После завершения закапывания
вручную прилично упакованного покойника в дело вступали профессионалы, а
почтенная публика медленно и печально рассасывалась. Под всё ещё черными
платочками и шляпками сквозь выдавленную горючую слезу невосполнимой утраты
пробивались проблемы сегодняшнего дня. Непокрытые головы и блестящие лысины
самодостачно (в смысле достаточно уже) сменяли маску траурной скорби на деловую
озабоченность, и лишь старшие дети усопшего со своими семьями грустно и
настойчиво приглашали всех в поджидающую колонну "Икарусов" для
следования на поминальный ужин.
Ужин был скромным. В одном из
элитных ресторанов, закрытом на спецмероприятие, тихо и мелодично звучал Бах.
Полуобнажённые танцовщицы в траурных набедренных повязках навевали грусть, а
ниспадающий полумрак создавал иллюзию потерь электроэнергии и энергоресурсов.

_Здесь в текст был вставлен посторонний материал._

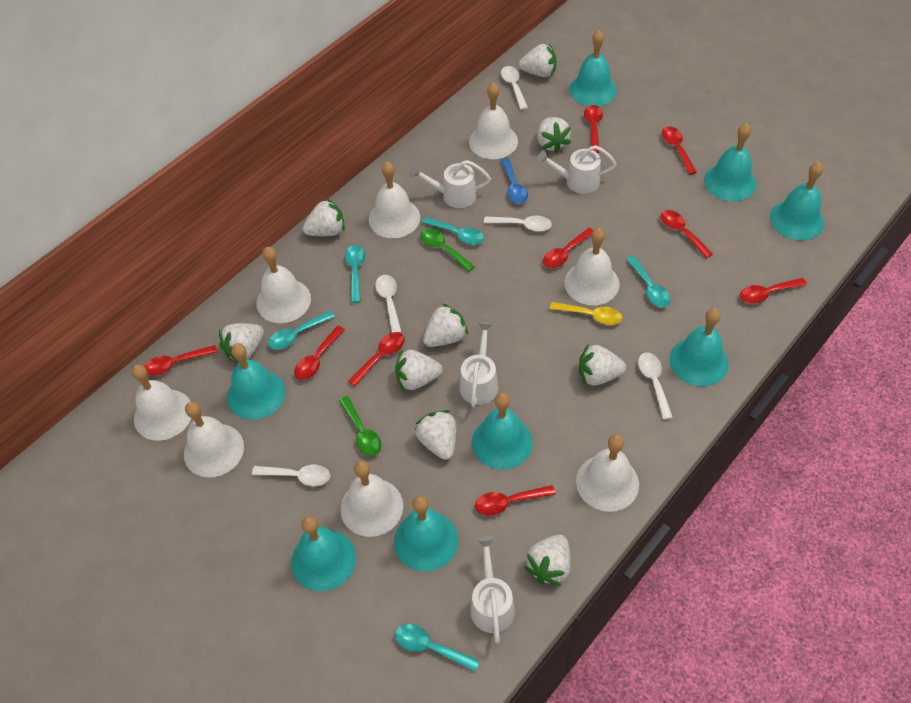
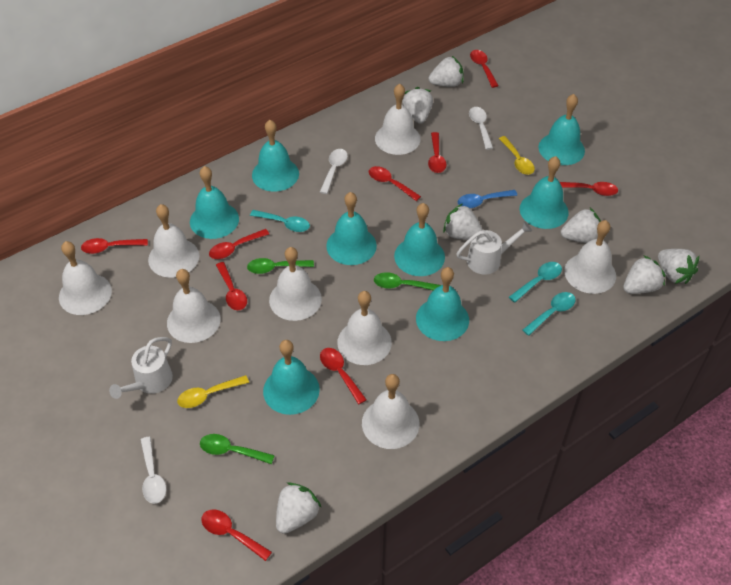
green spoon: 2 -> 3
turquoise spoon: 5 -> 3
white spoon: 5 -> 3
white strawberry: 9 -> 7
white watering can: 4 -> 2
yellow spoon: 1 -> 2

Женщины обсуждали "кто, в чём пришёл", мужчины - последние новости за
рубежом и внутри страны… о Порфирии Прохоровиче не вспоминали. Плохого о
покойниках не говорят, а ничего хорошего на ум не шло.
Отставной генерал-полковник
Волоконский, пользующийся в обществе непререкаемым авторитетом и действующий
генерал-полковник Яблонский (девичья фамилия Люльки - Яблонская) заканчивали
разговор, начатый в антрактах между волнующими актами эксклюзивного спектакля
Элиз. "Ну и пусть едет!" - пришли они к единодушному мнению и
ходатайства Андрея о переводе в войска были удовлетворены.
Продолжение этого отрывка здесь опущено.